Shaws Plauderei, berichtet die "Financial Times", sei weder vom Weißen Haus noch von Verteidigungsminister Donald Rumsfeld abgesegnet. Zunächst dementierte die Bush-Administration die Vorwürfe Shaws nicht. Später rückte das US-Verteidigungsministerium jedoch von Shaw ab. Dieser sei "nicht unbedingt in einer Position gewesen, in der er über die angebliche Schmuggeltätigkeit Bescheid gewusst haben könnte", sagte eine Pentagon-Sprecherin am Donnerstag in Washington.

Bereits in der Vergangenheit war aus Washington zu hören, russische Kräfte seien vor der Invasion der amerikanischen und britischen Streitkräfte im Irak aktiv gewesen. Die russische Botschaft in Washington wies die Vorwürfe zurück und bezeichnete sie als "Unsinn". Es habe zu jener Zeit kein russisches Militär im Irak gegeben, stellten russische Diplomaten klar.
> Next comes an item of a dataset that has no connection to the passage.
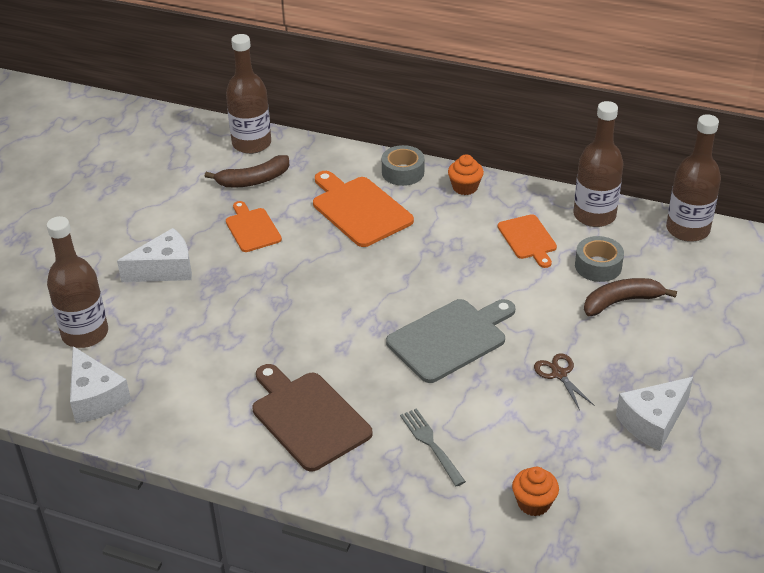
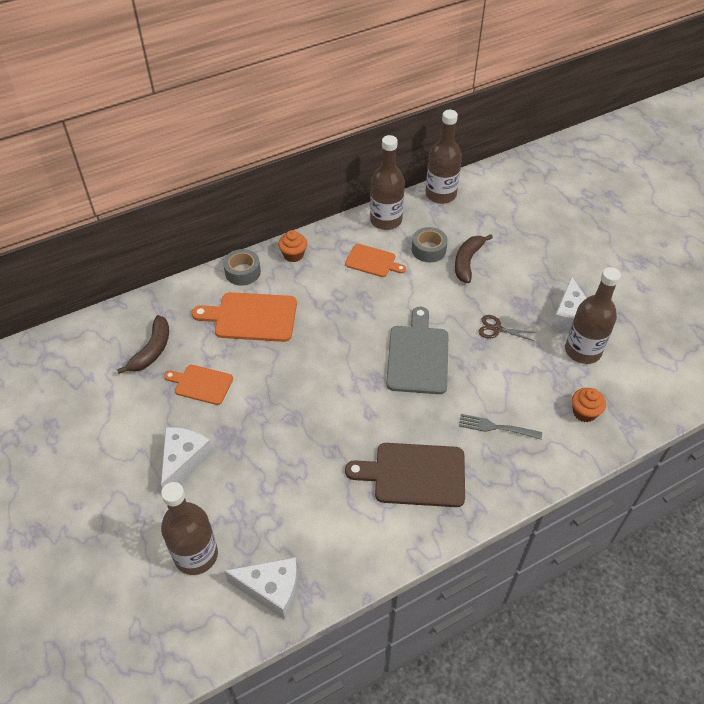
camera: 50 degrees left, 10 degrees up
(251, 143) = (112, 325): brown bottle -> brown bottle (582, 351)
Die Internationale Atomenergie-Organisation IAEO hatte die USA zuvor beschuldigt, nicht ausreichend für die Sicherheit der Munitionsbestände im Irak gesorgt zu haben.

Eine irakische Extremistengruppe spielte der Fernsehnachrichtenagentur APTN heute ein Video zu, in dem sie behauptet, im Besitz des verschwundenen Sprengstoffs zu sein. Der Sprecher der Gruppe, die sich "Al-Islam-Armeebrigaden" nennt, drohte damit, die Waffen für Anschläge gegen die Besatzungstruppen einzusetzen. Der Wahrheitsgehalt des Videos konnte bislang nicht bestätigt werden.

Derweil wiederholte US-Präsident George W. Bush seine Behauptung, der Sprengstoff sei vom Stützpunkt al-Qaqaa südlich von Bagdad entfernt worden, bevor US-Streitkräfte den Ort erreichten. Der Sprecher des Weißen Hauses, Scott McClellan, sprach von einer "sehr realistischen Option", dass das frühere irakische Regime die Waffen habe frühzeitig verschwinden lassen. Über die Kritik von Bush-Herausforderer Senator John Kerry, der Diebstahl von Sprengstoff sei ein Zeichen für Bushs Scheitern im Irak, sagte Bush: "Der Senator macht wilde Vorwürfe über fehlenden Sprengstoff."

Die neue irakische Regierung stellte erneut klar, dass die Plünderung in al-Qaqaa begonnen habe, nachdem amerikanische Truppen den Ort erreicht hätten.

Ein Oberst der US-Infanterie wies unterdessen den Sprengstoffdiebstahl im Irak als unwahrscheinlich zurück. David Perkins, dessen Einheit das Waffenlager Anfang April 2003 eroberte, erklärte gestern in Washington, er könne sich nicht vorstellen, dass eine so große Menge Sprengstoff unbeobachtet verschwunden sei. Nach der Eroberung habe die Gegend unter strenger Bewachung gestanden. Zwar räumte Perkins Plünderungen ein, bezweifelte aber das Ausmaß. Damit gab er Vermutungen in Washington Auftrieb, das Material sei bereits vor dem Sturz Saddam Husseins verschwunden. Zuvor hatten Soldaten und Journalisten berichtet, die Plünderungen hätten vor den Augen der US-Truppen stattgefunden.